Please note: These are personal accounts and you should always seek professional medical advice when making any decisions related to your or your baby’s health care. For more information on caesarean births, see our articles here.

 

“I was completely surprised how easy mine have been. Prior to my first c-section I had been led to believe it would be the worst thing ever but I had an amazing experience. I know that’s not always the case and recovery can be hard when people have complications etc. but I wish I had been told more positive stories and that it can actually be lovely. I had skin-to-skin and delayed cord clamping, and breastfeeding straight away. Following Dr Morgan Edwards’ advice and info on c-sections was a life saver prior. Her website is yourcsection.co.nz.”
– Katie

 

“I wish I knew about the stomach injections [to prevent blood clots] afterwards.”
– Krista

 

“I wish I knew how hands off I would be for the baby in the first few days. I also wish I knew how big the scar can be when there is an emergency. Also that the pain is so bad the first few days but it gets better so fast when you’re at home moving around. My advice is when you come home, have something beside the bed you can use to pull yourself up. Fatty cream and retinol cream for the scar and pregnancy control leggings can help afterwards. Also, if you need to sneeze, cough or laugh, grab a pillow and push it into your stomach to help with the tugging on the incision.”
– Olivia

 

“That having a caesarean doesn’t mean you are any less strong, powerful or capable than if you had a vaginal delivery. Giving birth by caesarean does not make you a failure.”
– Anna

 

“That is feels physically lower than what I was expecting.

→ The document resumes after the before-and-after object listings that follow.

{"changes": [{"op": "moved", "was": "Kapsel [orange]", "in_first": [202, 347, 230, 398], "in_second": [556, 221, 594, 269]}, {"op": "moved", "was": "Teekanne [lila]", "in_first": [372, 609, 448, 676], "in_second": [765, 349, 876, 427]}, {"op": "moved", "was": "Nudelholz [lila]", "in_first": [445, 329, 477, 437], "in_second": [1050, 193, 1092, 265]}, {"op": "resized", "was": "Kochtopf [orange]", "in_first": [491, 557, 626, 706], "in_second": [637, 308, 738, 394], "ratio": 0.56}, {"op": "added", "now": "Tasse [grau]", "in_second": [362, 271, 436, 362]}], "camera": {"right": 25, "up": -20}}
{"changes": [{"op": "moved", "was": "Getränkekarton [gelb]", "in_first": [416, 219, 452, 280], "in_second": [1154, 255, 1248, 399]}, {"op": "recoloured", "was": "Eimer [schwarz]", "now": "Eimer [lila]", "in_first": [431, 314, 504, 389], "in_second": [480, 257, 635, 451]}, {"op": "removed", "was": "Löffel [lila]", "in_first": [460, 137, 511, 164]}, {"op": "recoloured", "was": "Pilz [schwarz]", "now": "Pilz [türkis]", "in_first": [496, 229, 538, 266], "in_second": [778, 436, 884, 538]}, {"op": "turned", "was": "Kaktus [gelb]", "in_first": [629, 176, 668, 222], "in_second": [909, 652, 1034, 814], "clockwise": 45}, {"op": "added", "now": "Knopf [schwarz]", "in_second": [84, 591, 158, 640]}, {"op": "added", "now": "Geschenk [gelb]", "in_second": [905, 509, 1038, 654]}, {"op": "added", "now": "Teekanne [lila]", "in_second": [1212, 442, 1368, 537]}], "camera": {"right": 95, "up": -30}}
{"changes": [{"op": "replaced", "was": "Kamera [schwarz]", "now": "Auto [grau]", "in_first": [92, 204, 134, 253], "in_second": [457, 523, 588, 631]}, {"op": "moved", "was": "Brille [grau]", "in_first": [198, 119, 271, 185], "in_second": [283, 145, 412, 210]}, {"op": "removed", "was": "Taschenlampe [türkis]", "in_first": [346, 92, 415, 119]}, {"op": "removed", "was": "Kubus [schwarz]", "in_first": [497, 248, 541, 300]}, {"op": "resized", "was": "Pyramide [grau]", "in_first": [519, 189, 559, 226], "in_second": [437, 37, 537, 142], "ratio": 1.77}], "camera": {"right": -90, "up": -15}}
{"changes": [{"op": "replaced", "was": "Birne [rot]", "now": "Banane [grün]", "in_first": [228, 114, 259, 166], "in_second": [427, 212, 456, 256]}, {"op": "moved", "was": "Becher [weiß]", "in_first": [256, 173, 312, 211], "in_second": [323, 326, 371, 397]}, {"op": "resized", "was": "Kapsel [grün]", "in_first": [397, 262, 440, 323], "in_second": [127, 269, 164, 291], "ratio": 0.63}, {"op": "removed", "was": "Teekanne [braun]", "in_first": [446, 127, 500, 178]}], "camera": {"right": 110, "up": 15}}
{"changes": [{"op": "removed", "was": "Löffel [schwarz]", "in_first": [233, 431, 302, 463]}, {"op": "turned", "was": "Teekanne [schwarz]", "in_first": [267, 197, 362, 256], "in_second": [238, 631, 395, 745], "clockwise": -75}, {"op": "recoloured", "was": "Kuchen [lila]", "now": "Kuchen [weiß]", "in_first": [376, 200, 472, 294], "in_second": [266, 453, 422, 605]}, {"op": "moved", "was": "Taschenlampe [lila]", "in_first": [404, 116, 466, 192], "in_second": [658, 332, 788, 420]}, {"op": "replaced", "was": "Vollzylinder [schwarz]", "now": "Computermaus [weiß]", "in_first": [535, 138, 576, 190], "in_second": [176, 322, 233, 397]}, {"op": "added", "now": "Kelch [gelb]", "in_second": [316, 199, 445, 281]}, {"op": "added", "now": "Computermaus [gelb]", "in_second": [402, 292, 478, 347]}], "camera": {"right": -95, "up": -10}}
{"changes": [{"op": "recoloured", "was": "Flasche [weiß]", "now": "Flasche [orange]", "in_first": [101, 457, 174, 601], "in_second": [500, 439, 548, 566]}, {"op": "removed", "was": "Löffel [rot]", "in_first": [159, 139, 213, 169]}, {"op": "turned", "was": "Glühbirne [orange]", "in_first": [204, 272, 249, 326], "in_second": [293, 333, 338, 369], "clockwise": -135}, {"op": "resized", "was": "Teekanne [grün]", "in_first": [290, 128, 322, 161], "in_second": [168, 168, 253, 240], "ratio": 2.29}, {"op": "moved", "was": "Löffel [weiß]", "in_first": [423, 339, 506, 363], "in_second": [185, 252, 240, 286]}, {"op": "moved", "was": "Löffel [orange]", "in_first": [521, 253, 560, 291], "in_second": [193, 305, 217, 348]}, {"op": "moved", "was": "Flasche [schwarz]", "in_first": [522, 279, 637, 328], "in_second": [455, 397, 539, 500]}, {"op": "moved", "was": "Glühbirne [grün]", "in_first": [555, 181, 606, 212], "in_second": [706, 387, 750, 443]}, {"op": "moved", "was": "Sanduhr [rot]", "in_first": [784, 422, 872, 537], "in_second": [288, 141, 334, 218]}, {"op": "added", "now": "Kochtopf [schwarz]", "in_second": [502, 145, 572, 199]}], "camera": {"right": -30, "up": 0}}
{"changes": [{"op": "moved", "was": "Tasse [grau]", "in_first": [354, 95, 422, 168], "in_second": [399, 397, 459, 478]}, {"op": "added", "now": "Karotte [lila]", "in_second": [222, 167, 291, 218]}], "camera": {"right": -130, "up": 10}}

In theatre, during the operation, I requested a top up of my epidural because it totally threw me; firstly, that I could ‘feel’ it and secondly, that it felt so low down. I guess I expected to feel it more in my belly… and because I had been through so much pain already that day (pre-epidural) I just completely freaked and asked for more pain relief. That, of course, gave me the chattering teeth, but at least it put me at ease.”
– Bridget

 

“I wish I was told it was okay to not be up and walking quickly. I pushed myself at 5 days postpartum and it was awful.”
– Sam

 

“I wish I had known that even though it would be an abdominal birth, I wasn’t aware that they place a sponge in the vaginal canal to hold the bleeding until the procedure was completed. I wasn’t aware that they cleaned you everywhere thoroughly afterwards which left me feeling very exposed. I also wasn’t aware that for the next 12 hours I would have multiple different nurses and doctors coming in to check my ‘pad’ which, again, all my dignity was left at the door when I walked in. Although there is so much I was unaware of, my team was incredibly kind to me and my newborn baby, he was born into this world with love and kind words from the surgical team. My healing was extremely fast and within a week everything was back to normal.”
– Kaetyn

 

“I wish I knew c-section guilt is a real thing. I had an emergency c-section and I really felt robbed of the ‘birth experience’ and felt very let down by my body.”
– Becs

 

“I wish I was told that you can feel absolutely everything happening (not the pain, but the pulling, moving, stretching etc.). That the lump on the side of the cut is the stitch tie. That even after two years, my scar is still numb and some days it’s sore, depending on the work I’ve done. I didn’t know how fast and intense an emergency c-section can be – I was in labour for 2.5 days before being offered an emergency caesarean. Doing daily tasks becomes extremely challenging, especially if you already have small children. I had so many people telling me before I had my caesarean that it’s the easy way out… clearly those people had never had a caesarean. I was lucky enough to be able to afford a house cleaner both times and arrange my older children to get to and from school, but not everyone is in that position.”
– Rebecca

 

“1. That it could actually be a really amazing positive experience (mine was) and 2. I wish I’d prepared my husband more. I spent a lot of time educating myself about the operating theatre and the process but didn’t really think to take him on that journey so on the day it was a bit of a shock for him!”
– Courtney

 

“I wish I was told that my milk could be delayed. Mine came in on day 8. If I was to go back and do things differently, I probably would read up some more pre-birth about mixed feeding or interim topping up with formula to feed the baby, instead of being screamed at and feeling like I wasn’t enough. I would have done much more antenatal colostrum collection for “that night” because boy was he hungry! And I wish I knew that if you do need to supplement with formula, it doesn’t mean you have to keep going with it. We are now EBF (exclusively breastfeeding), so if that’s what you want, it will come!”
– Ashleigh

 

“That you’re not any less of a birth warrior if you have a c-section.”